City to disclose more about labor negotiations

Palo Alto City Council members who called for more openness in labor negotiations.
Palo Alto City Council members who called for more openness in labor negotiations.

BY ALLISON LEVITSKY
Daily Post Staff Writer

A call for greater transparency when the city of Palo Alto negotiates with employee unions has won the support of City Council.

The council voted unanimously Monday (Feb. 26) night to move forward with the proposal to post the city’s formal offers and union counteroffers on the city’s website, along with a fiscal analysis and impacts on long-term pension liabilities.
Vice Mayor Eric Filseth and councilmen Greg Scharff, Greg Tanaka and Tom DuBois introduced the proposal in a memo to the rest of council.

The proposal is modeled after an existing San Jose city policy.
The idea comes as hundreds of millions of dollars in unfunded employee pension obligations loom over the city.

Growing pension liabilities

As of June 2016, the city’s unfunded pension liability — the difference between what will be needed to pay employee pensions and the amount that’s been budgeted for them — was $405 million.
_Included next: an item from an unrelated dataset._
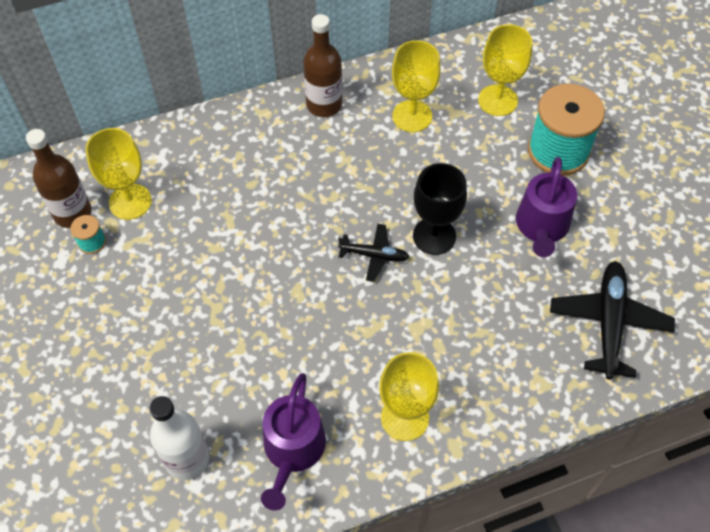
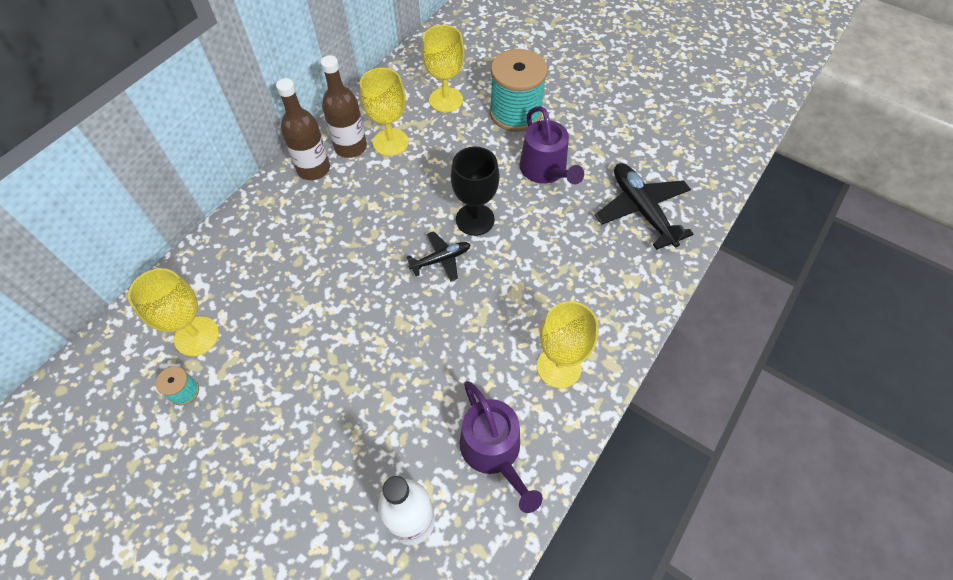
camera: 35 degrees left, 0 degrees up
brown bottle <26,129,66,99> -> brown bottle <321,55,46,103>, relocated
“Government and labor are going to have to work together to bring everybody along with this,” Filseth said. “I believe that California residents are not going to be happy as the full import of this (the pension shortfall) comes home.”

Hiring problems

But a union leader warned that the city needs to remain “welcoming” to highly skilled employees.

“I’d like to see that we maintain a relationship that is welcoming to future employees,” said Lynn Krug, a city civil engineering field inspector and former chapter chair of the Service Employees International Union, Local 521. “Our hiring problems are real.”

The proposal was referred to council’s Finance Committee to be refined.

Then, City Manager Jim Keene will hold discussions on the proposal with the city’s bargaining groups before the proposal returns to council for final approval.